She continued crying, in the same position, for a little while. At last she got up and went to the washstand to bathe her face.

“Oh, how I miss him,” she repeated, and he could not find anything to say but “Jenny, if I had known that you felt it so much.”

She came back to where he was and, putting her hands on his shoulders, said:

“Gunnar, you must not pay any attention to what I said a while ago. Sometimes I am not quite myself, but you will understand that, for the sake of the boy, if for no other reason, I am not going to throw myself entirely into a life of dissipation. At heart I really want to make the best I can of my life—you know that. I mean to try and work again, even if the result is poor in the beginning. I have always the comfort of knowing that one need not live longer than one cares to.”
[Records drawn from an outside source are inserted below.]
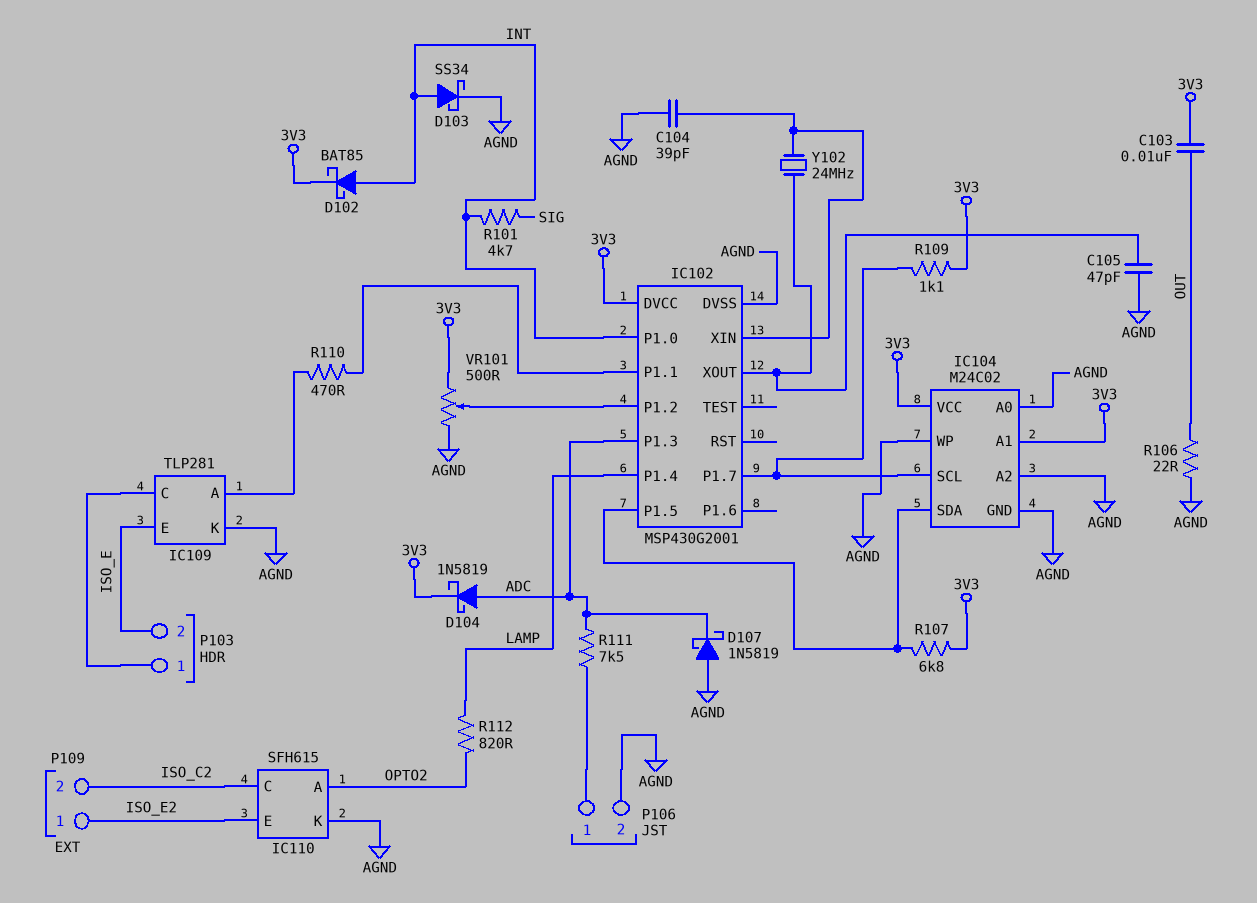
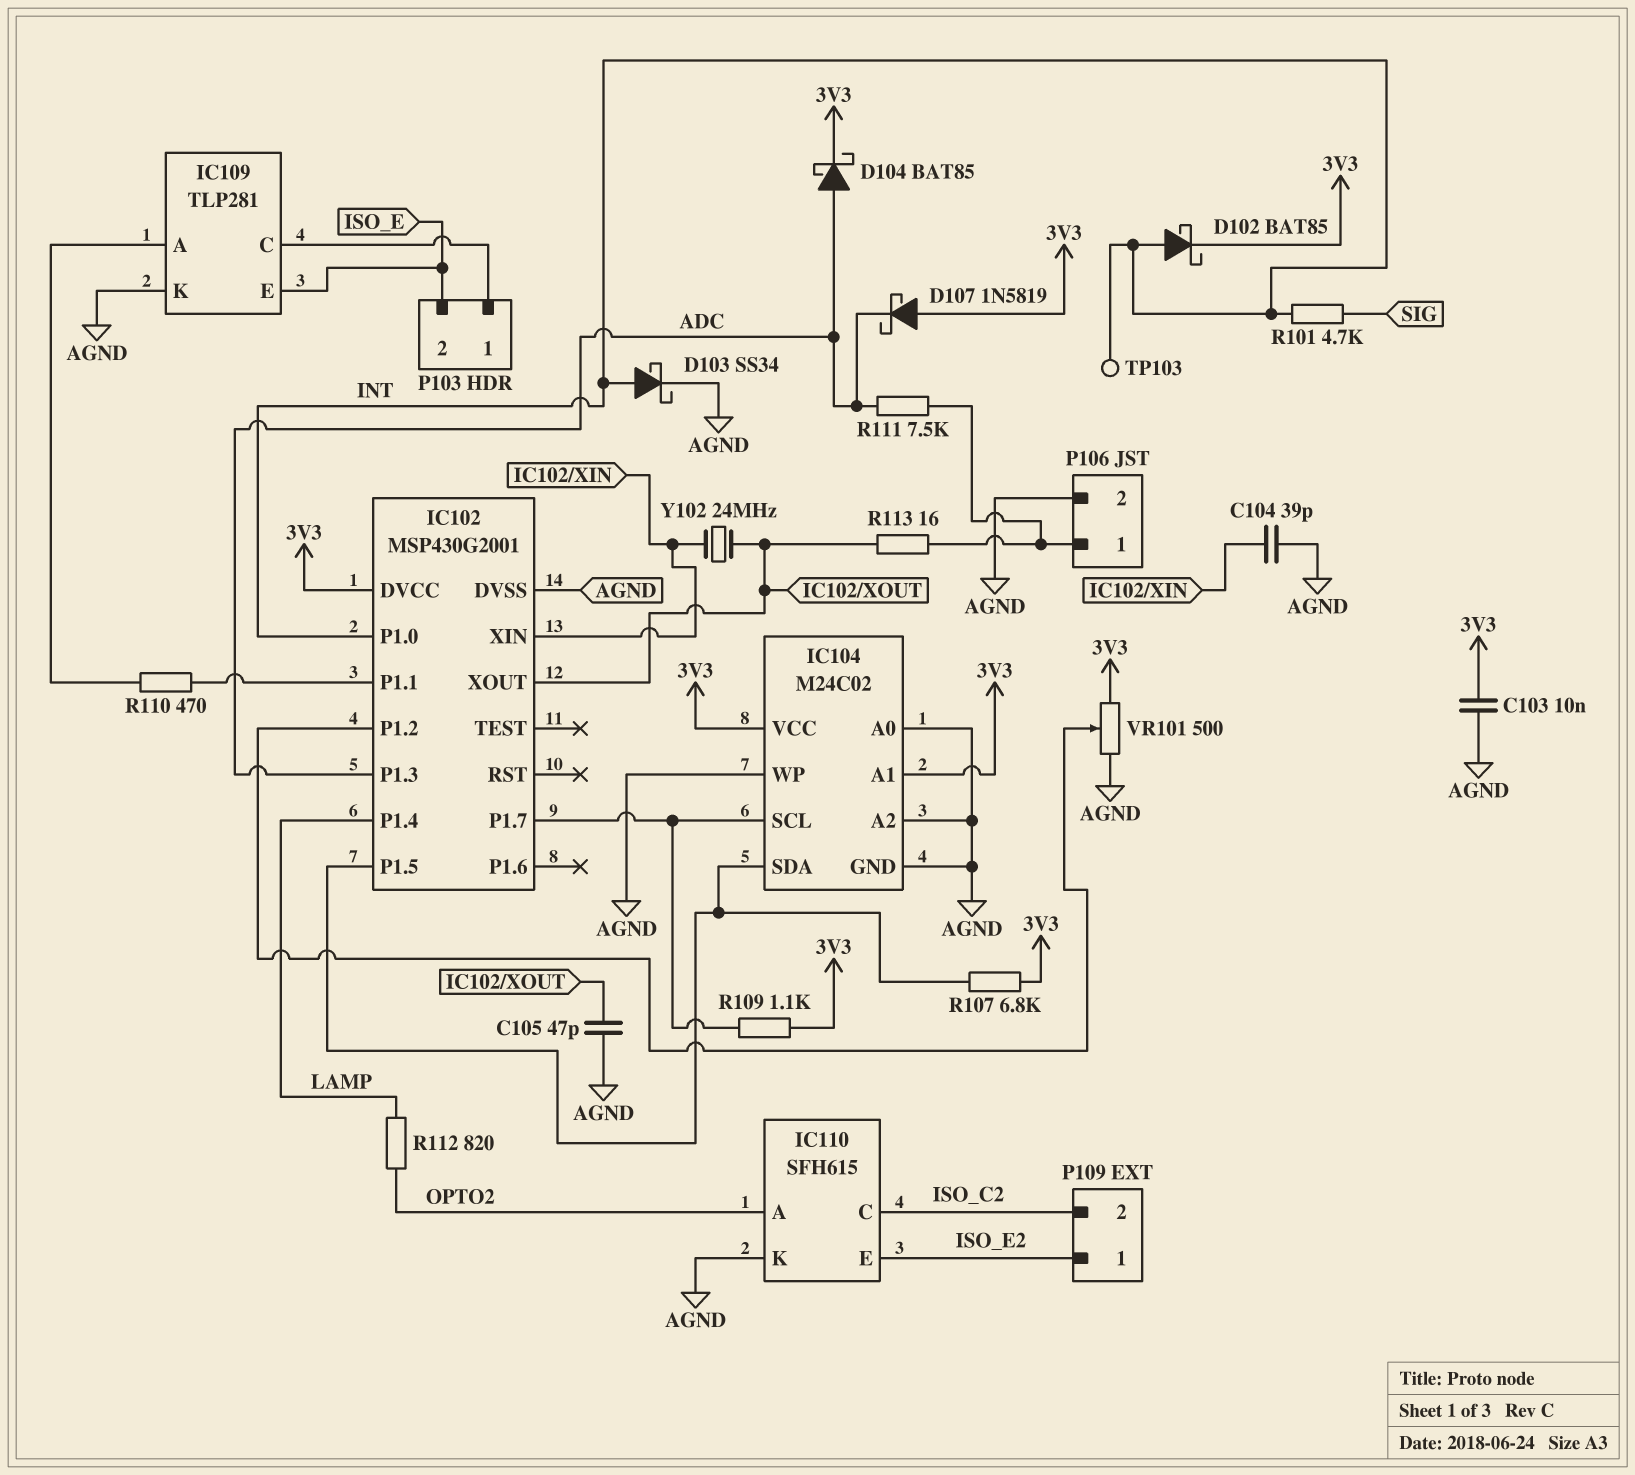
C103: 10nF (3V3, OUT) -> 10nF (3V3, AGND)
D104: schottky 1N5819 (A ADC, K 3V3) -> schottky BAT85 (A ADC, K 3V3)
D107: schottky 1N5819 (A AGND, K ADC) -> schottky 1N5819 (A 3V3, K ADC)
R106: 22 (AGND, OUT) -> none
R113: none -> 16 (IC102/XOUT, P106/1)
TP103: none -> test point (INT)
She put on her hat again, finding a veil for her tear-stained face:

“Let us go and have something to eat—you must be starving by this time—it is very late.”

Gunnar Heggen blushed all over his face. Now she mentioned it, he felt awfully hungry, and was ashamed of himself for admitting it at such a moment as this. He dried the tears from his wet, hot cheeks and took his hat from the table.


X

By tacit agreement they passed the restaurant where they usually had their meals and where there were always a number of their countrymen, and, continuing their way in the twilight towards the Tiber, they crossed the bridge into the old Borgo quarters. In a corner by the Piazza San Pietro there was a small trattoria where they had dined after going to the Vatican, and they went there.